Nigel Lawson, fue ministro de Economía de Margaret Thatcher, dijo en una ocasión que el National Health Service (NHS) es lo más parecido que hay en el Reino Unido a una religión. Y este es el punto de partida de Dalrymple, que constata que, efectivamente, una mayoría de británicos cree firmemente que la sanidad pública es algo que debe ser protegido como un tesoro, y, al mismo tiempo, que cualquier duda acerca de sus virtudes es herejía. “El mito es muy sencillo. Antes de que fuera establecido el NHS en 1948, los pobres ingleses no tenían sanidad. Después, la sanidad fue universal, gratuita y de calidad. Esto constituyó una especie de paraíso igualitario en términos de salud, preferible a cualquier otra cosa que haya en la tierra. El NHS era y sigue siendo la envidia del mundo”.
Los datos, sin embargo, no lo confirman. No se trata de que la sanidad pública sea mala, que no lo es, sino que tampoco es ningún milagro, ni mucho menos gratuito: “Las tasas de supervivencia después de un ataque al corazón son menores en Inglaterra que en los demás países de Europa, y la falta de buenos tratamientos es una de las razones. Lo mismo sucede con las tasas de supervivencia después de un cáncer, que son las más bajas de Europa Occidental”. Para colmo, tampoco la sanidad pública es igualitaria: la diferencia entre la esperanza de vida de los más ricos y los más pobres, que se había mantenido estable durante décadas, empezó a aumentar después de establecido el NHS, y, asimismo, “esa diferencia se amplió cuando el gasto público en sanidad se incrementó considerablemente”.

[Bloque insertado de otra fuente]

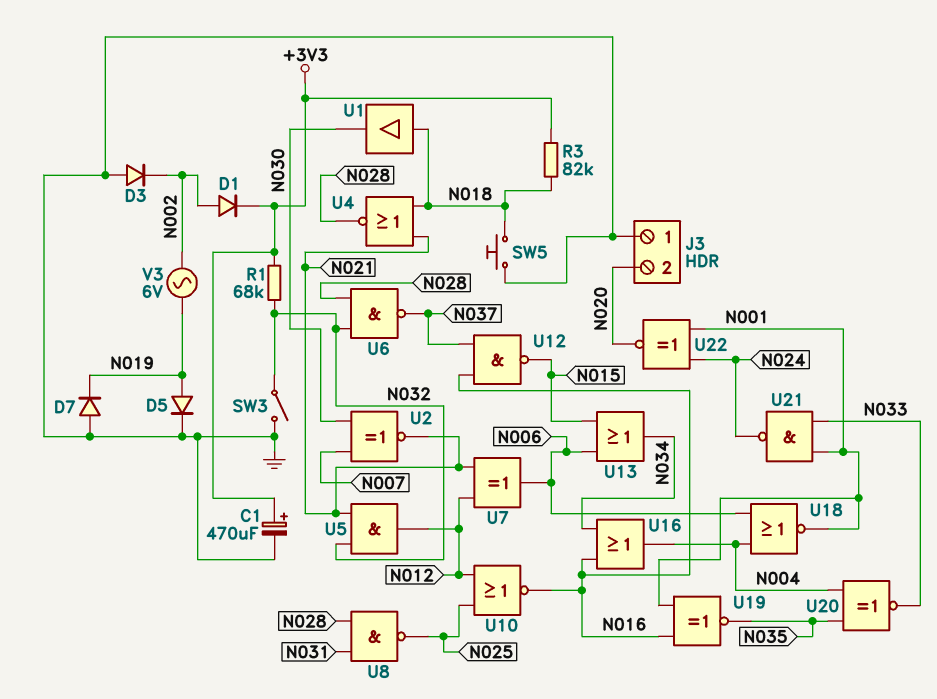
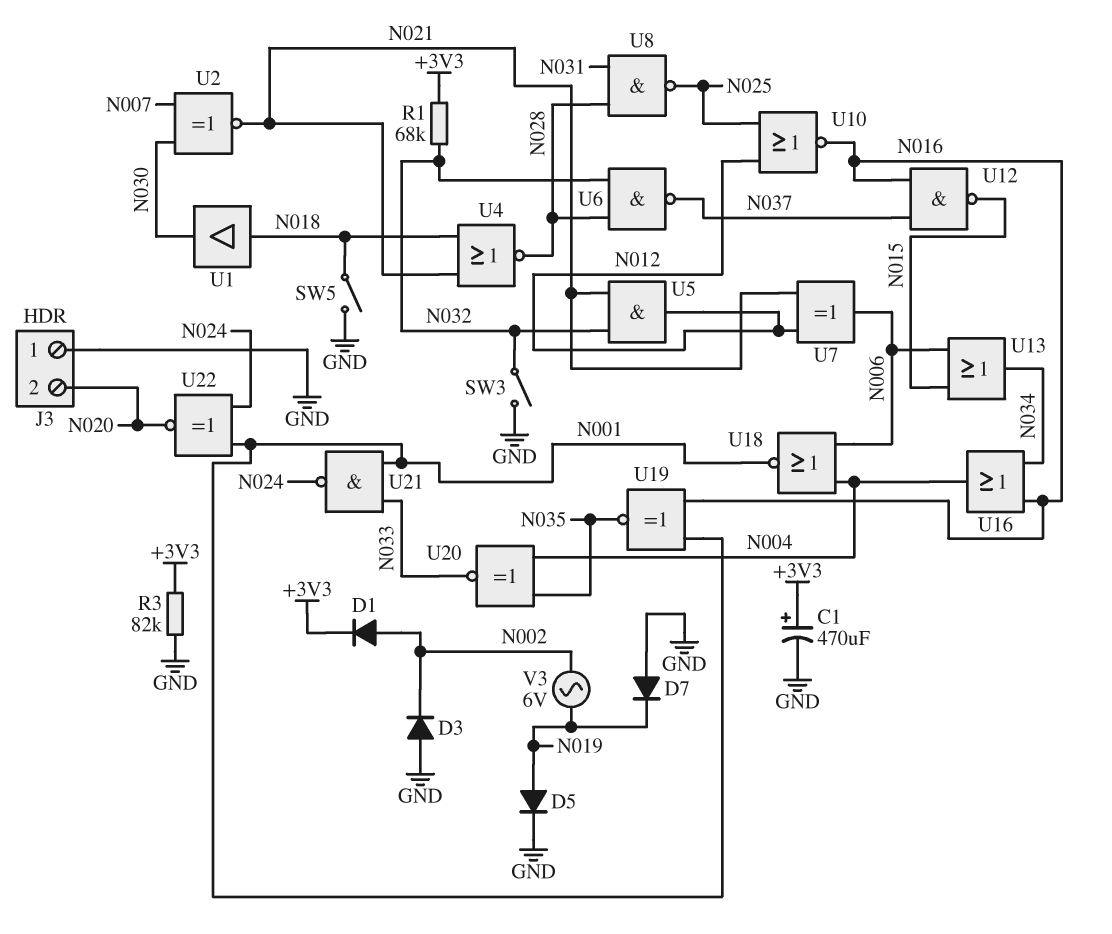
R3: 82k (+3V3, N018) -> 82k (+3V3, GND)
SW5: button (GND, N018) -> switch (GND, N018)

El doctor recoge el testimonio de organizaciones que defienden la sanidad pública, pero que denuncian su ineficiencia, y se asombra de que un pueblo libre como el inglés no solo la acepte, sino que la aplauda en nombre de la igualdad y la seguridad.
Es verdad que el análisis de Theodore Dalrymple se limita al Reino Unido, pero creo que sus reflexiones podrían ser extendidas con provecho a otros países, incluido el nuestro.